Le 17 juin 1983, alors qu’il était au sommet de sa popularité, Enzo Tortora a été arrêté pour présomption de trafic de drogue et affiliation à la Nouvelle Camorra organisée (NCO) fondée par le parrain mafieux. Une foule de photographes, reporters et gens de télévision immortalisent l'image du journaliste menotté, escorté par deux policiers. Le déchaînement médiatique ne fait que commencer. L'atroce aventure judiciaire allait durer quatre ans. Marco Bellocchio a décidé de dédier à cette histoire une série originale HBO Max en six épisodes de 60 minutes, qui sera disponible en streaming en 2026. Ce nouveau travail, Portobello [+lire aussi :
bande-annonce
interview : Marco Bellocchio
fiche série
]
, a été sélectionné hors compétition à la Mostra de Venise, qui en a dévoilé au public et à la presse, en avant-première, les deux premiers épisodes.

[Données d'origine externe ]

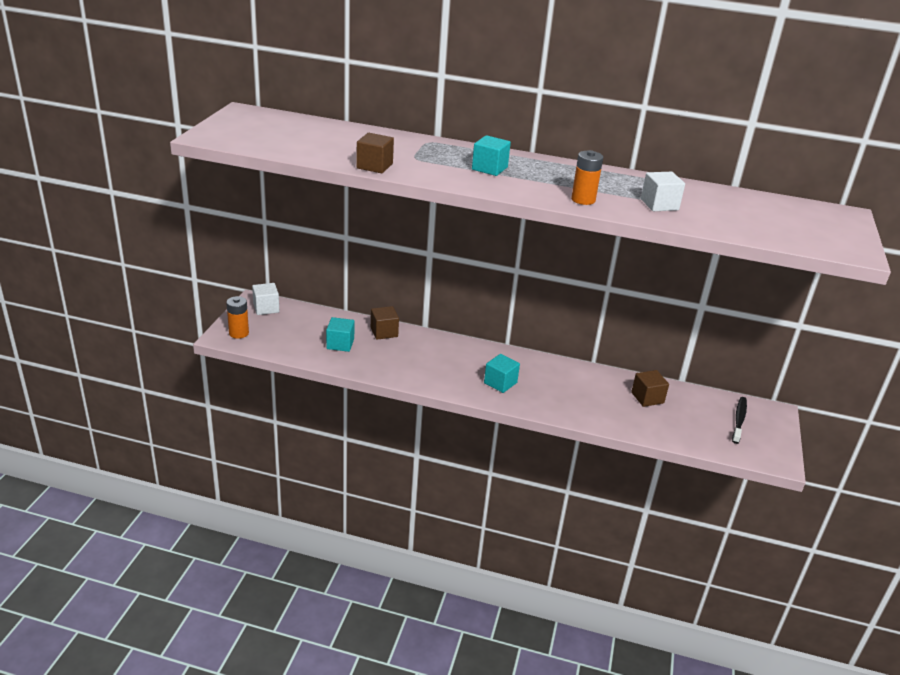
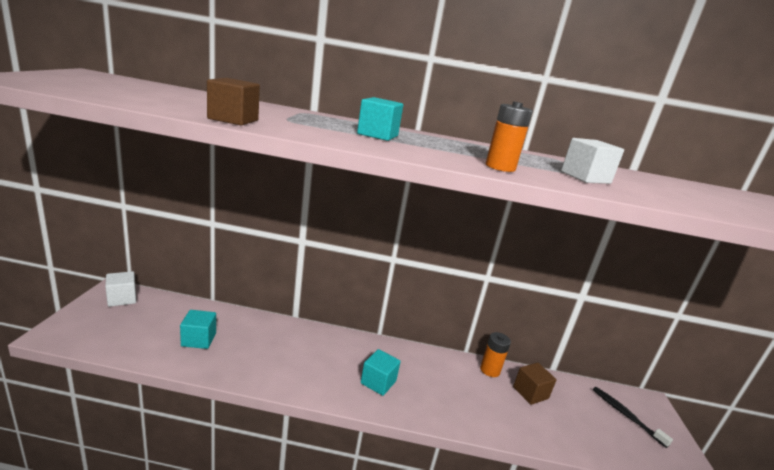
camera: 10 degrees left, 10 degrees down
(239, 333) = (76, 329): orange battery -> orange battery (490, 370)
(384, 332) = (251, 324): brown cube -> none
(739, 420) = (625, 415): black toothbrush -> black toothbrush turned 45 degrees counterclockwise

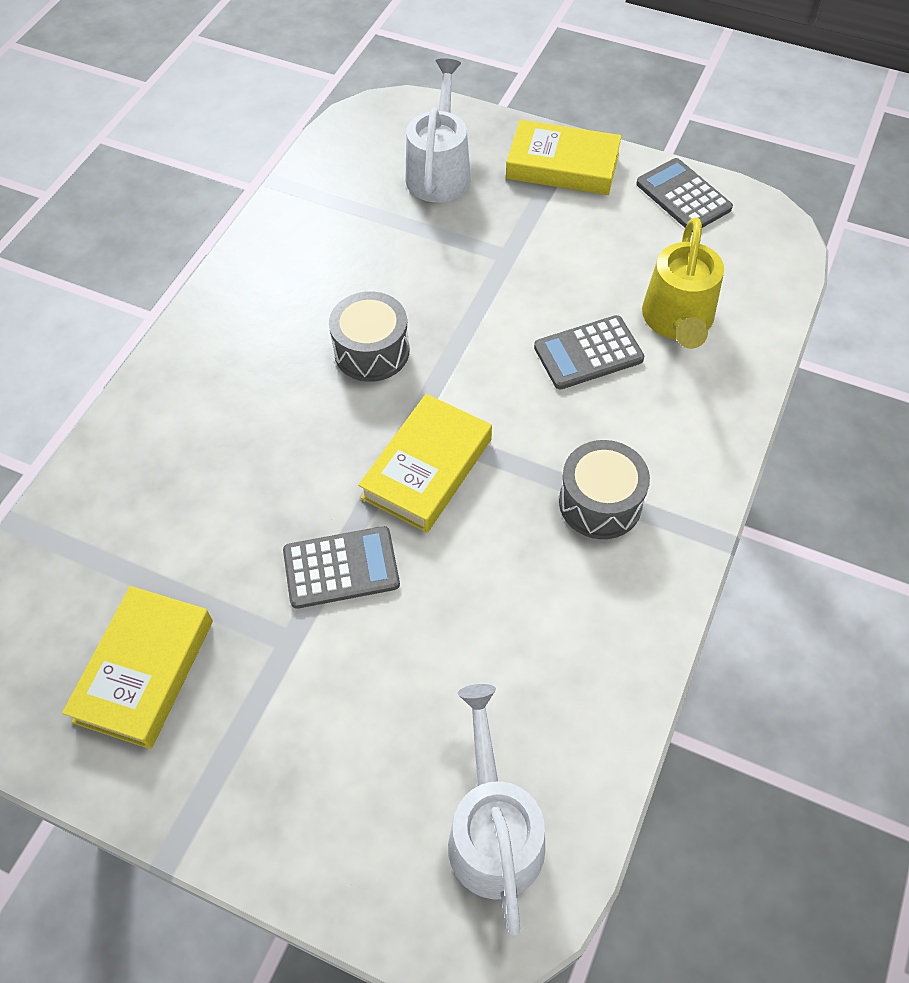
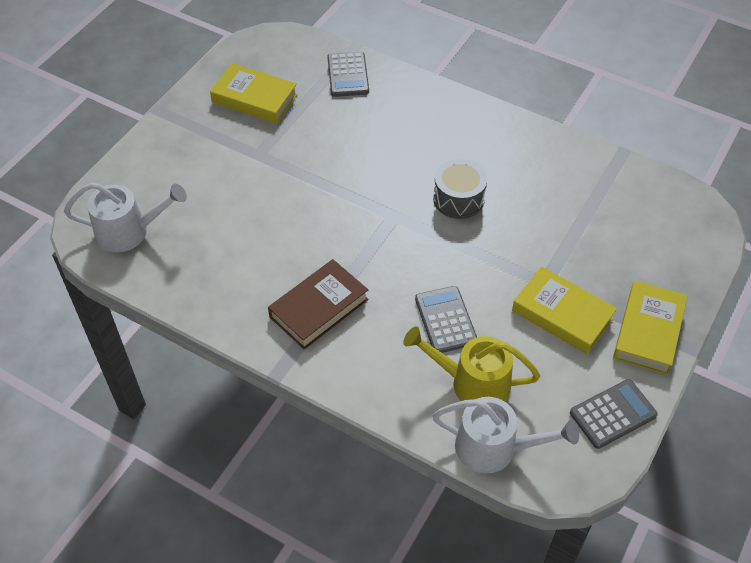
camera: 95 degrees right, 5 degrees down
(341, 568) = (298, 177): grey calculator -> grey calculator (348, 75)
(427, 468) = (360, 221): yellow book -> yellow book (562, 314)
(439, 171) = (638, 249): white watering can -> white watering can (495, 448)
(600, 502) = (319, 308): grey drum -> brown book

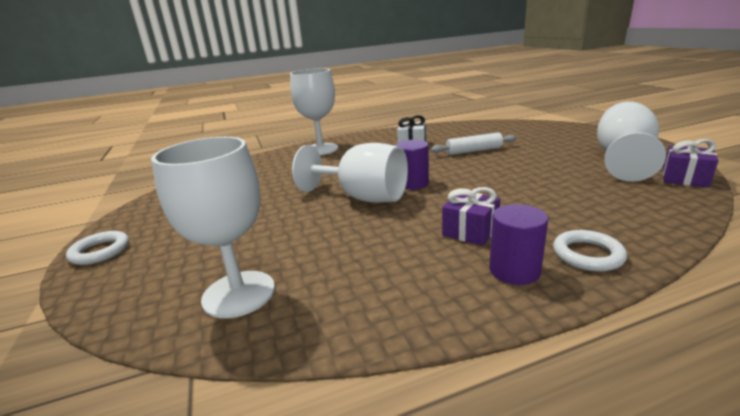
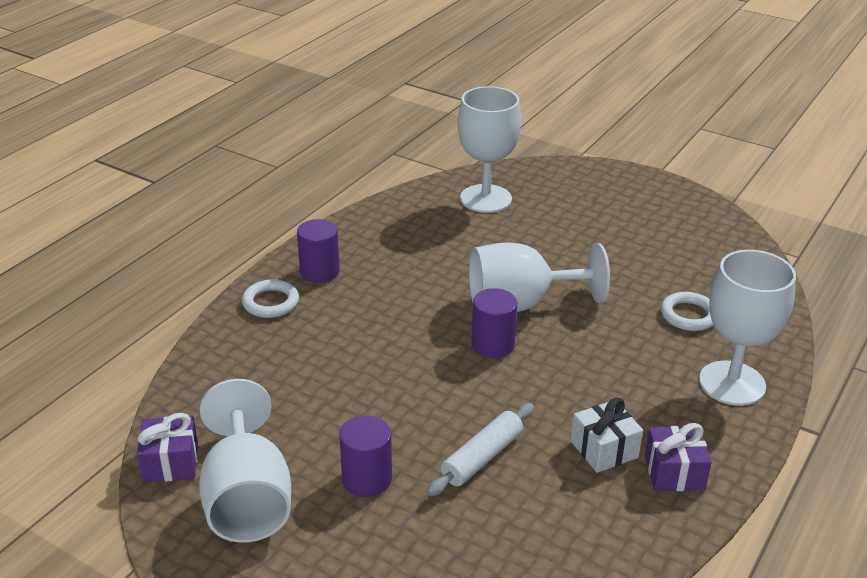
camera: 140 degrees right, 10 degrees up
(100, 251) = (645, 184): white ring -> white ring (688, 315)
(470, 231) = (375, 296): purple gift -> purple gift (674, 472)
(544, 154) = (367, 479): none -> purple cylinder

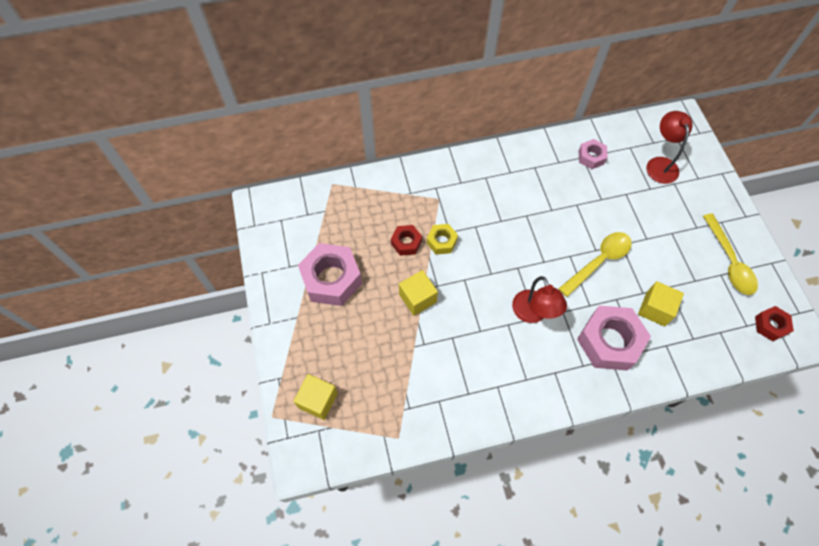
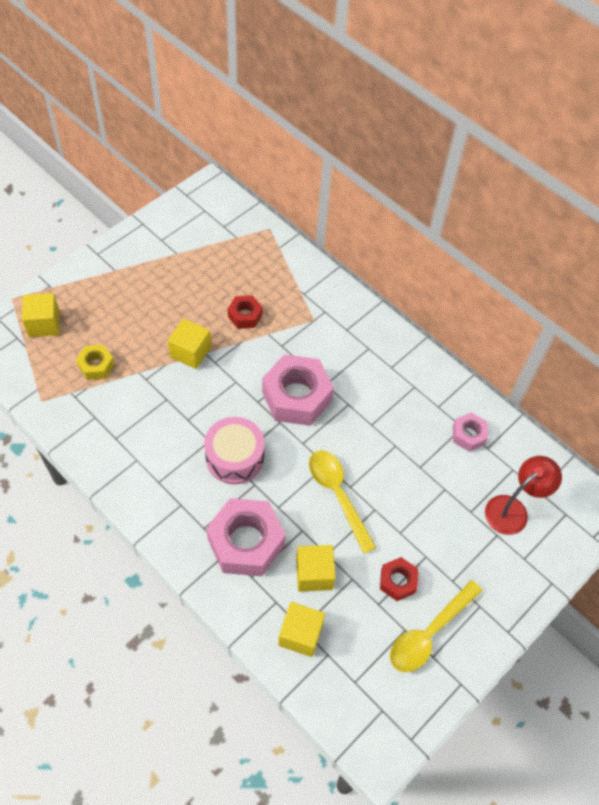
camera: 55 degrees right, 5 degrees down
(331, 279) = (168, 276): pink nut -> pink nut (296, 396)
(441, 242) = (266, 344): yellow nut -> yellow nut (96, 366)
(533, 314) = (235, 457): red lamp -> pink drum
(599, 261) = (337, 495): yellow spoon -> yellow spoon turned 135 degrees counterclockwise
(698, 342) = (300, 634): none -> yellow cube
(770, 325) = (371, 709): red nut -> red nut (398, 581)

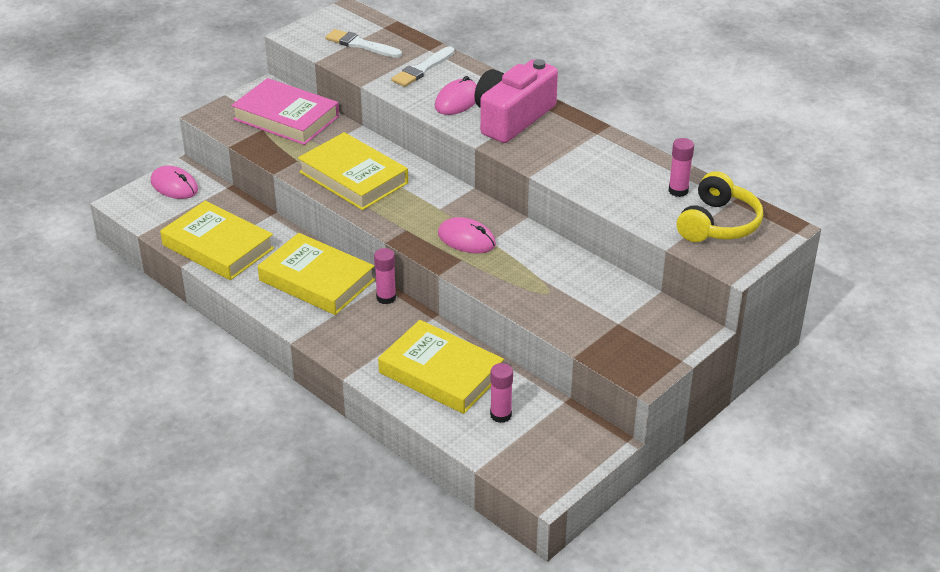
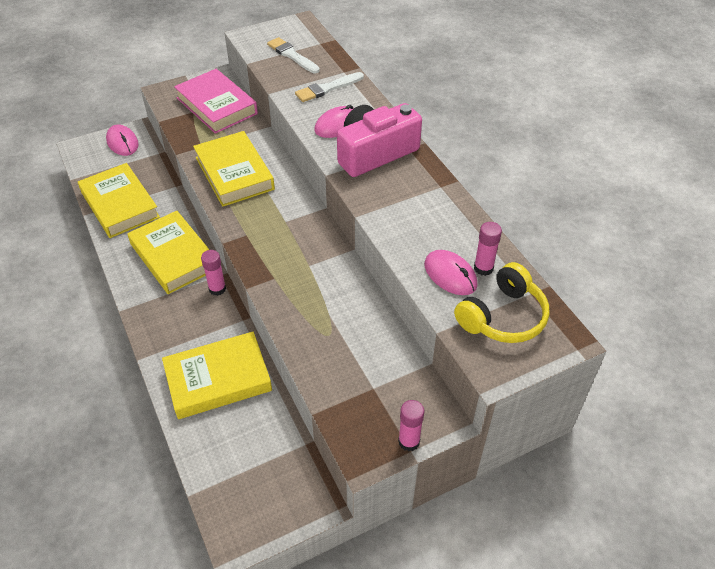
camera: 20 degrees right, 10 degrees up
(441, 373) = (218, 379): yellow book -> yellow book turned 75 degrees counterclockwise
(466, 239) = (289, 258): pink mouse -> pink mouse (450, 275)
(501, 415) = (243, 441): pink glue stick -> pink glue stick (409, 441)

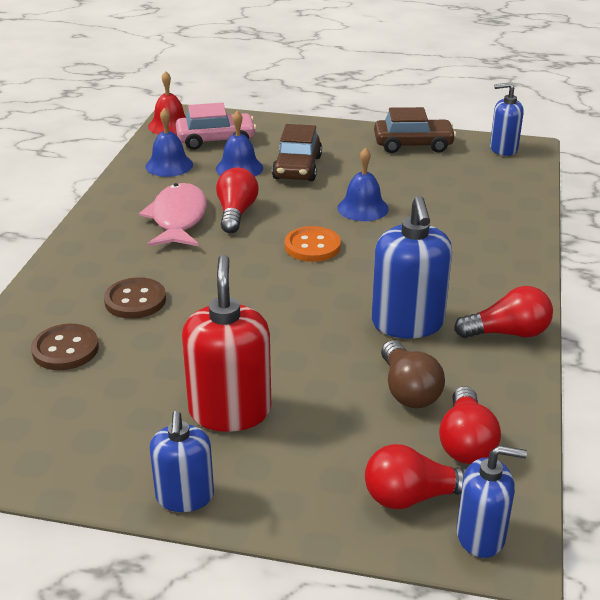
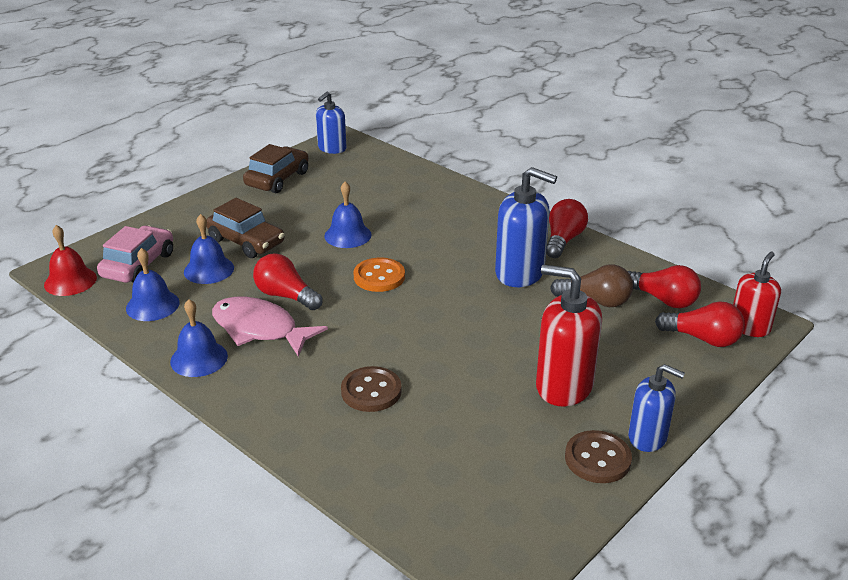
camera: 60 degrees left, 0 degrees up
(65, 349) = (411, 452): brown button -> brown button (597, 459)
(117, 208) = (199, 358): none -> blue bell
(413, 497) = (702, 338): red light bulb -> red light bulb turned 90 degrees counterclockwise
(481, 536) = (749, 327): blue soap dispenser -> red soap dispenser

Enzo Tortora, ici incarné par Fabrizio Gifuni (dont c’est la quatrième collaboration avec Bellocchio, et qui rend magistralement, une fois de plus, l’"ambiguïté" de son personnage), apparaît dans la scène d’ouverture du premier épisode de la série dans son cadre d’élection : un téléviseur. Deux détenus dans leur cellule regardent Portobello, Domenico Barbaro (Alessio Praticò) et Giovanni Pandico dit "Le scribouillard" (Lino Musella), auquel recourt le parrain Cutolo (Gianfranco Gallo) pour écrire ses lettres. Pandico a développé une véritable obsession par rapport à Tortora, qui n’a jamais répondu à une lettre écrite par lui au nom de son compagnon de cellule. C’est lui qui va organiser le coup monté qui enverra le journaliste devant les tribunaux. Dans les deux premiers épisodes, on rencontre des repentis de la Camorra, des substituts du procureur de la république convaincus qu’un présentateur vedette du service public peut tout à fait faire circuler des centaines de kilos de cocaïne sans se faire repérer, des journalistes prêts à créer un "monstre", une opinion publique prompte à prendre parti pour ou contre (et les réseaux sociaux n'existaient pas encore). Un moulin à viande dont la justice est sortie déchiquetée.

Bellocchio filme l'avant et le début du drame judiciaire avec sa maestria habituelle et se montre de nouveau à l'aise avec les durées et rythmes requis par le format télévisuel, en se concentrant sur certaines particularités que le spectateur devra assembler tout au long d'une histoire retentissante et très compliquée, ici reconstruite avec une grande précision historique. L'intérêt du réalisateur pour le court-circuit entre les pouvoirs mis en évidence par cette situation historique est clair dès la première minute. Le premier de ces pouvoirs est la criminalité organisée, qui a des collusions avec le pouvoir politique : dès le départ, Bellocchio nous fait comprendre que ce qui explique cette machination, ce sont les déclarations de Tortora alléguant que les milliards mis de côté pour les reconstructions après le tremblement de terre de 1980 ont fini dans les mains de la Camorra. Les autres pouvoirs sont le système judiciaire, porté à clouer les importuns au pilori, et les médias ainsi que le show business, qui construisent des idoles pour les briser ensuite du jour au lendemain.

Portobello a été produit par Our Films et Kavac Films, en coproduction avec ARTE France et en collaboration avec Rai Fiction et The Apartment.